It’s been several years since we last visited Aspen Fell in Second Life. A homestead region managed by Jessica Marabana, it’s a place that periodically undergoes transformation by designer Aspen Fell to offer visitors something new to appreciate whilst exploring, in taking photographs of and in writing about. However, I have to admit my curiosity was particularly piqued in reading the latest description provided with the region’s entry in the Destination Guide:
The Notebook is inspired by the movie ‘The Notebook.’ Stroll through the streets of Seabrook, South Carolina, have a seat in the movie theatre, and feel the love Noah and Allie, through all the ups and downs, had for each other.
– from the Aspen Fell Destination Guide description, July 2020
I have to confess that The Notebook is not a film with which I was familiar prior to reading those words, so I made a call to a friend (aka Netflix and a couple of hours in front of the telly) to learn more – although as I found out on making my return trip to take the photos seen here, the landing point does offer a note card with a fair synopsis of the film to incoming visitors, which I may have accidentally discarded on arriving for our exploratory wanderings.

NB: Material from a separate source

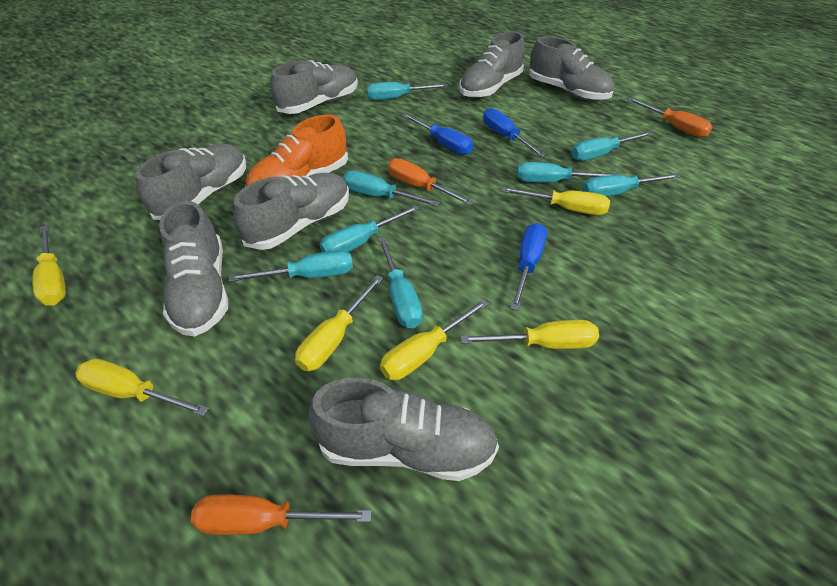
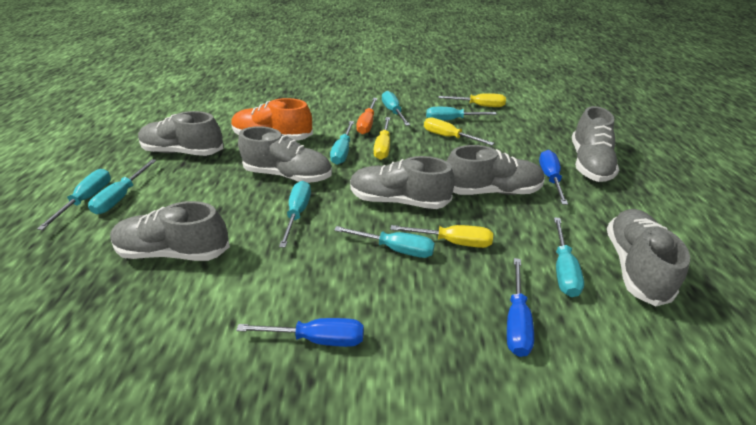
orange screwdriver: 3 -> 1
yellow screwdriver: 6 -> 4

In short, the film – itself based on the 1996 début novel by Nicholas Sparks – is a decades-spanning love story about a young man of humble origins who lives and works in Seabrook Island, South Carolina. During a night at the local carnival, he becomes smitten with a young socialite who is vacating in the town with her family. His persistence eventually wins her over – although her family doesn’t precisely approve. In part due to their objections and the interference of the woman’s mother, and in part due to America’s entry into to World War Two, the two separate and remain apart for several years until a chance sighting whilst Noah is visiting post-war Charleston brings the two indirectly back into one another orbits, and eventually leading them to renew their relationship.
As simple as it sounds, the film – like the novel – is nuanced it the way it presents its story. We see the unfolding relationship of two main characters – Noah Calhoun and Allison “Allie” Hamilton – in flashback, as an elderly patient in a nursing home, referred to as “Duke”, reads their story from a journal to an elderly female patient. Through the intertwining of the modern-day storytelling and the flashbacks we discover that not only did Noah and Allie’s love eventually endure, but the the elderly man and woman are Noah and Allie, and his reading of their journals is itself a poignant act of love for her, stricken as she is with dementia.
I know you feel lost right now; but don’t worry, nothing is ever lost, nor can be lost. The body sluggish, aged, cold; the embers left from earlier fires shall duly flame again.
“Duke” / Noah Calhoun, quoting in part lines from Walt Whitman’s Continuities
Within Aspen Fell, notable elements in the film in which the story of younger Allie and Noah’s relationship are played out are presented as vignettes. There is the main street of Seabrook Island itself; the carnival where they first meet; the lumber mill where Noah works; the abandoned house he shows her, which she describes once it his been restored to its former glory and which he eventually renovates in accordance with her vision in the belief it will bring her back to him.
And there is more: in the town you can dance in the rain or watch the changing traffic lights in reflection of Allie and Noah; in the carnival you can try the rides, at the house you can explore Noah’s renovations and make yourself at home, or close by, you can visit the boathouse and take a canoe out on to the water and get caught in the rain, just as they do. Thus, as a homage, the region’s vignettes are all nicely framed and gently linked by a winding path.
Just how much love for the film has been put into Aspen Fell can additionally be seen in the smaller details. For example, the movie theatre is promoting Albert S. Rogell’s 1940 version of Li’l Abner, starring Buster Keaton just as it does in the film. Elsewhere, the dilapidated house contains the old piano Allie sits at and plays (and in respect of this and the piano solos featured as a part of the film’s soundtrack, the region’s audio streams features piano solos). Look hard enough and you may even spot a copy of Allie’s journal the elder Noah reads to her to frame the story.
The introductory note card states the region is open for rezzing to allow for props, etc., but during our visits, I found this not to be the case, even with membership of the local land group. However, this isn’t really an issue; there is more than enough to see within the region, and a fair number of poses available as well.
A labour of love, a photogenic setting and – for those not familiar with the film (or the novel) – and education, Aspen Fell – The Notebook makes for yet another engaging visit.